Why equity bulls should fret over rising bond yields as inflation theme heats up


NEW DELHI – As India’s economic activity progressively picks up steam following the unwinding of COVID curbs on movement, stock market investors can reasonably bet on improved growth prospects translating into better corporate earnings.

But, there is a proverbial fly in the ointment – inflation.

The pressure on profit margins emanating from rising input costs has lately been a burning topic of discussion with the country’s major consumer goods firms leading the charge through both price hikes and commentaries about the degree to which retail inflation has eroded purchasing power.

There is, however, another point of concern for equity investors, one that is also an offshoot of persistently high inflation but nonetheless not as widely discussed as the obvious hit to corporate margins – rising bond yields.


Benchmark 10-year government bond yields have hardened by 47 basis points so far in 2022 as a surge in crude oil prices since the Ukraine war has added to existing inflationary pressures, making a case for the RBI to consider rolling back accommodation.

With the government’s gargantuan borrowing programme for the new financial year set to commence this week, analysts are united in the view that the deluge of supply will send the 10-year bond towards the 7.25 per cent mark in the next couple of months. The 10-year bond yield was last at 6.92 per cent. Bond prices and yields move inversely.

For the equity market, a clear-cut consequence of this is an erosion of valuations. Equity valuations are based on the risk-free rate of borrowing which prevails in the country – the government bond yield.

Furthermore, sovereign bond yields are typically the benchmarks used to arrive at cost of capital for a firm, implying that when debt yields rise, valuations of equities take a hit.

The converse happens when bond yields fall and equities generally perform well in an easing bond yield environment. This is a key factor that boosts stock prices when the central bank lowers policy rates.

According to a study by Motilal Oswal, in the five years since 2012, while benchmark government bond yields dropped around 17 per cent, the Nifty rose around 82 per cent.

In a nutshell, a rise in sovereign bond yields therefore stands to eat into the returns offered by equities.

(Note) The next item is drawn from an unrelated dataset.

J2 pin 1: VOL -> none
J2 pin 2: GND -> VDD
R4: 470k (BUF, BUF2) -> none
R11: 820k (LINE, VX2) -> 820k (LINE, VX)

“Rising risk-free rate (bond yield) is resulting in equity valuation contraction which is accentuated by the rise in systematic risk due to geopolitical crisis – As articulated in our year ahead outlook for CY22, the pressure on equity valuations is emanating from rising ‘risk-free rate’) and QE reversal,” ICICI Securities wrote.

“Spike in ‘systematic risk’ due to the Russia-Ukraine conflict accentuated the pressure on equity valuations. Systematic risk is receding as the global brinkmanship reduces (although far from over) over the Russia-Ukraine conflict while the effects of rising risk-free rate driven by rising inflation persist.”

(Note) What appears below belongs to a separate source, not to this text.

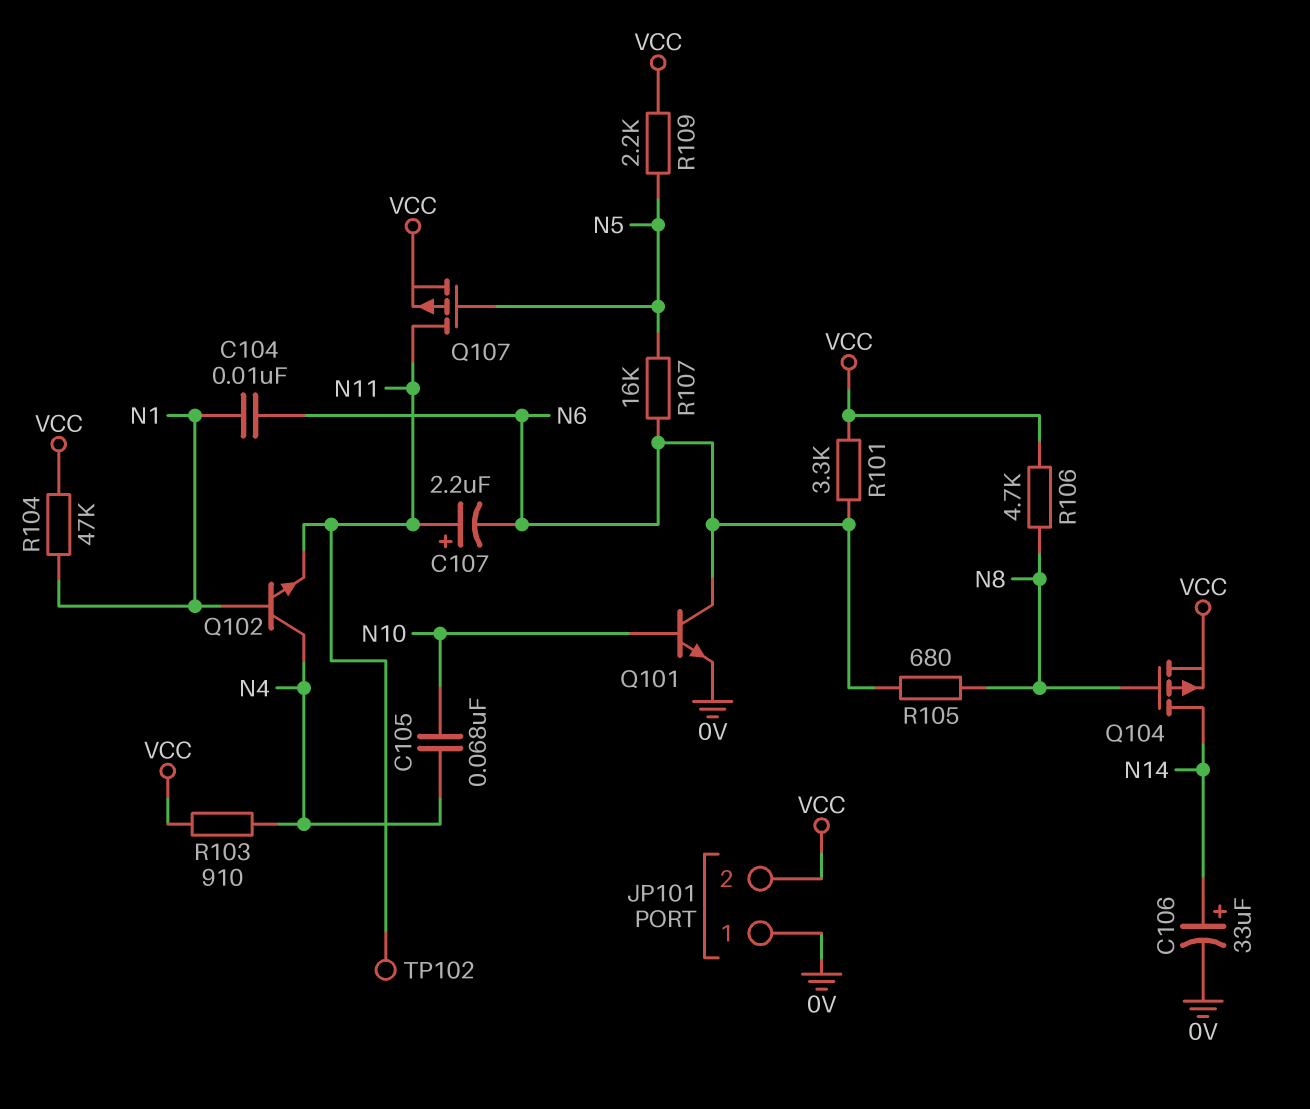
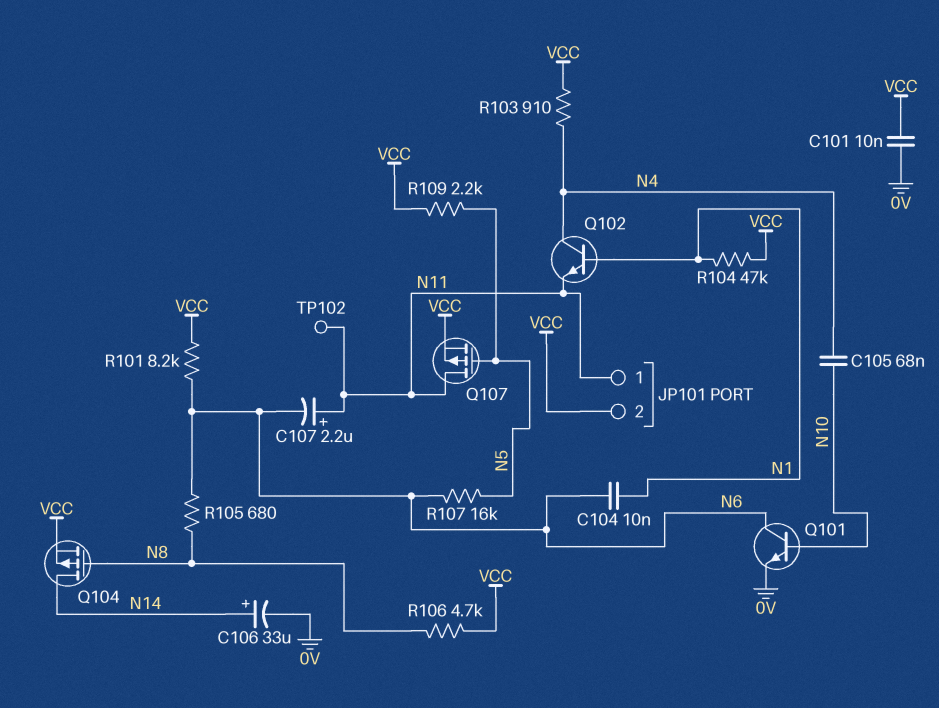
C101: none -> 10nF (0V, VCC)
JP101 pin 1: 0V -> N11
R101: 3.3k (N6, VCC) -> 8.2k (N6, VCC)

The brokerage noted that if bond yields do not surge from hereon and the earnings growth trajectory remains driven by firm exports, pent-up demand and improving prospects for the investment and credit cycle, the Nifty50 earnings yield could sustain at 5 per cent, which implies price to earnings of 20 times.

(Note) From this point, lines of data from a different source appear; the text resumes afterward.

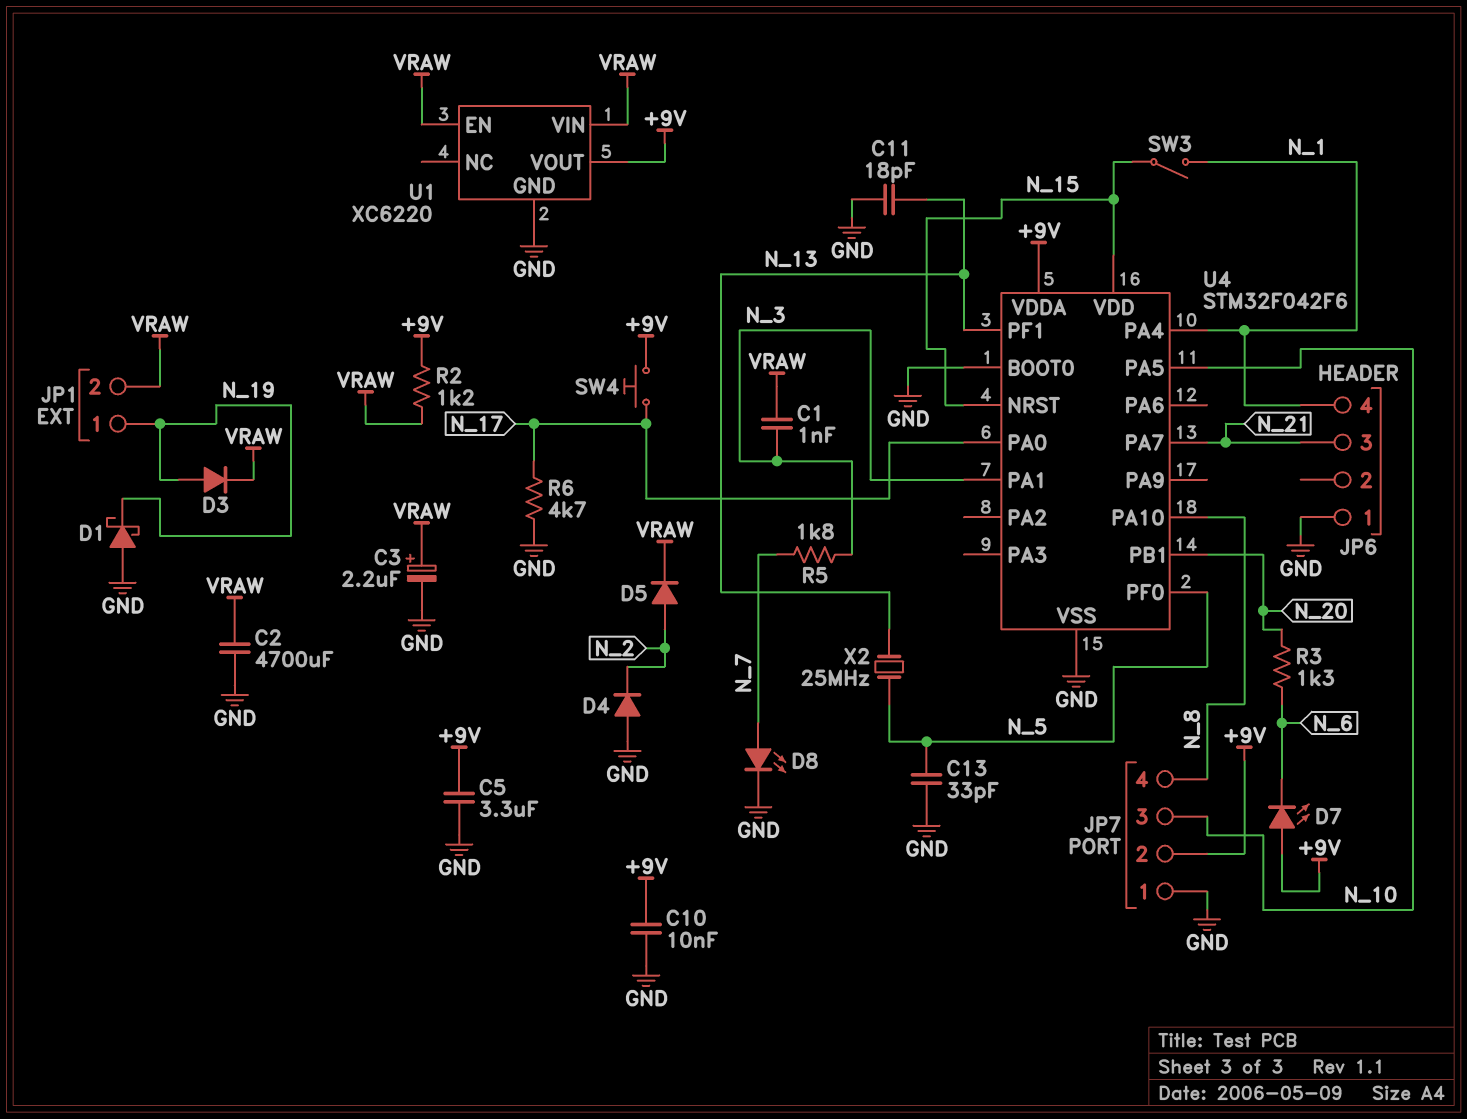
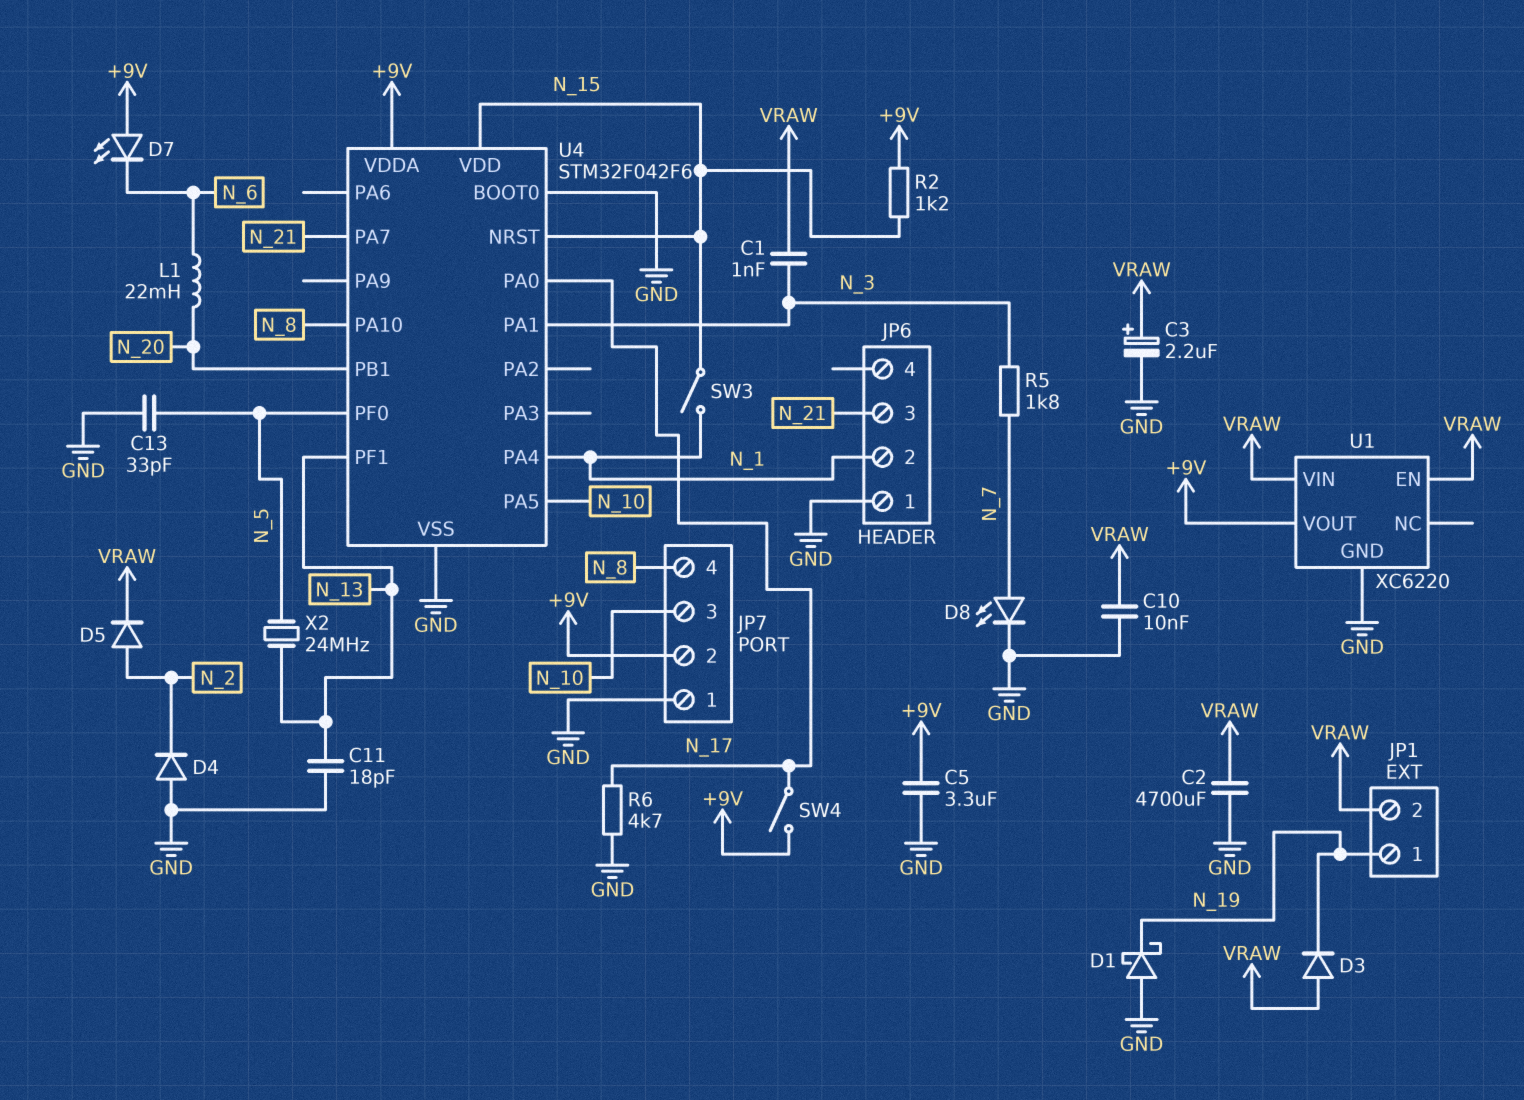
C10: 10nF (+9V, GND) -> 10nF (GND, VRAW)
D3: diode (A N_19, K VRAW) -> diode (A VRAW, K N_19)
JP6 pin 2: none -> N_1
JP6 pin 4: N_1 -> none
L1: none -> 22mH (N_6, N_20)
R2: 1.2k (+9V, VRAW) -> 1.2k (+9V, N_15)
R3: 1.3k (N_6, N_20) -> none
SW4: button (+9V, N_17) -> switch (+9V, N_17)
X2: 25MHz (N_5, N_13) -> 24MHz (N_5, N_13)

Another key way in which rising bond yields could affect equities is by determining the behaviour of overseas investors. Simply put, more lucrative returns from debt could drive investors away from the stock market to the bond market.

Interestingly, so far in 2022, FIIs have pared their exposure to Indian debt assets on a net basis by a mere Rs 3,346 crore versus almost Rs 1 lakh crore worth of equity sales.

Worryingly for stock enthusiasts, the current phase of rising bond yields is not one where optimism about growth is driving up long-term borrowing costs on the view that inflation would heat up in response.

In such a situation, firms could have banked on their dividends rising and therefore compensating for a rise in bond yields.

At present, however, long-term bond yields are rising as market participants feel that actual inflation outturns may outstrip the RBI’s forecasts, potentially compelling the central bank to swerve towards a tighter monetary policy.

Among ICICI Securities’ picks in cyclical stocks are SBI, Axis Bank, HDFC, L&T and Tata Steel. On non-cyclicals, the brokerage favours NTPC, Bharti Airtel, Tata Communications, Infosys and ITC.